A B C D E F G H I J K L M N O P Q R S T U V W X Y Z

Z Y X W V U T S R Q P O N M L K J I H G F E D C B A

I used following code implement this cipher.

int AtbashCipher(char* strPlainText, int nSize, char* strCipherText)

{

int nReturnValue = 0;

if (nSize <= 0 || strPlainText == NULL || strCipherText == NULL)

{

return ERR_INVALIDINPUTPARAMETERS;

}

for (int i = 0; i < nSize; i++)

{

//Idea here is replace A->Z, B->Y, C->X .....

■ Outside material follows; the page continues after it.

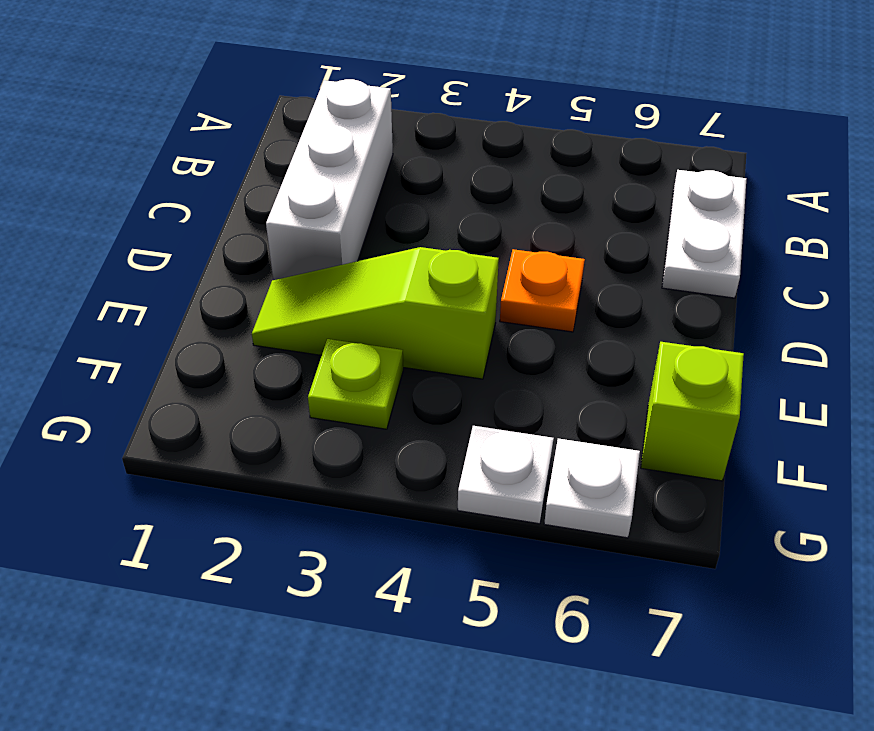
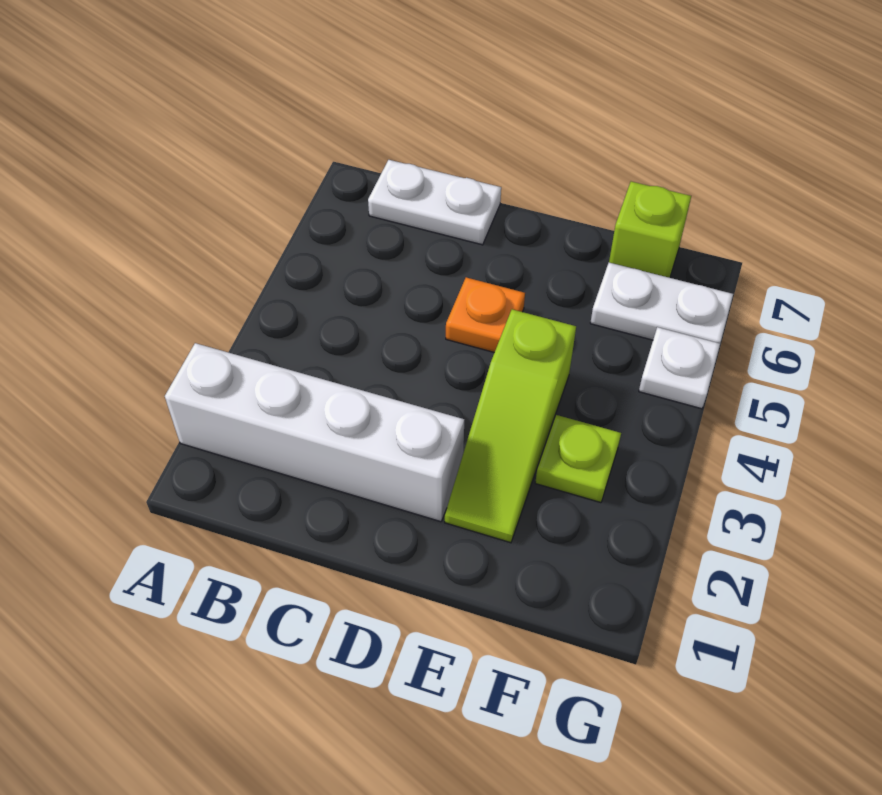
white brick B2:D2 level 1 -> white brick A2:D2 level 1
white plate G6 level 1 -> white plate F6:G6 level 1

if (strPlainText[i] >= 65 && strPlainText[i] <= 90)

{

//Capital Letters

strCipherText[i] = 90 - (strPlainText[i] - 65);

}

else if (strPlainText[i] >= 97 && strPlainText[i] <= 122)

{

//small Letters

strCipherText[i] = 122 - (strPlainText[i] - 97);

}

}

return nReturnValue;

}

I guess same function can be used for decrypting the cipher text. Will be testing it soon and updating this blog.

Is it a strong cipher? Definitely not. This is even looks like a special case of caeser cipher with key value = 25.

Okay code is present in git -> https://github.com/harsha-kadekar/NetworkSecurityAlgos

To understand Atbash cipher I read website -> http://practicalcryptography.com/ciphers/classical-era/atbash-cipher/

Suppose plain text is "Harsha Kadekar" then cipher text would be "Szihsz Pzwvpzi"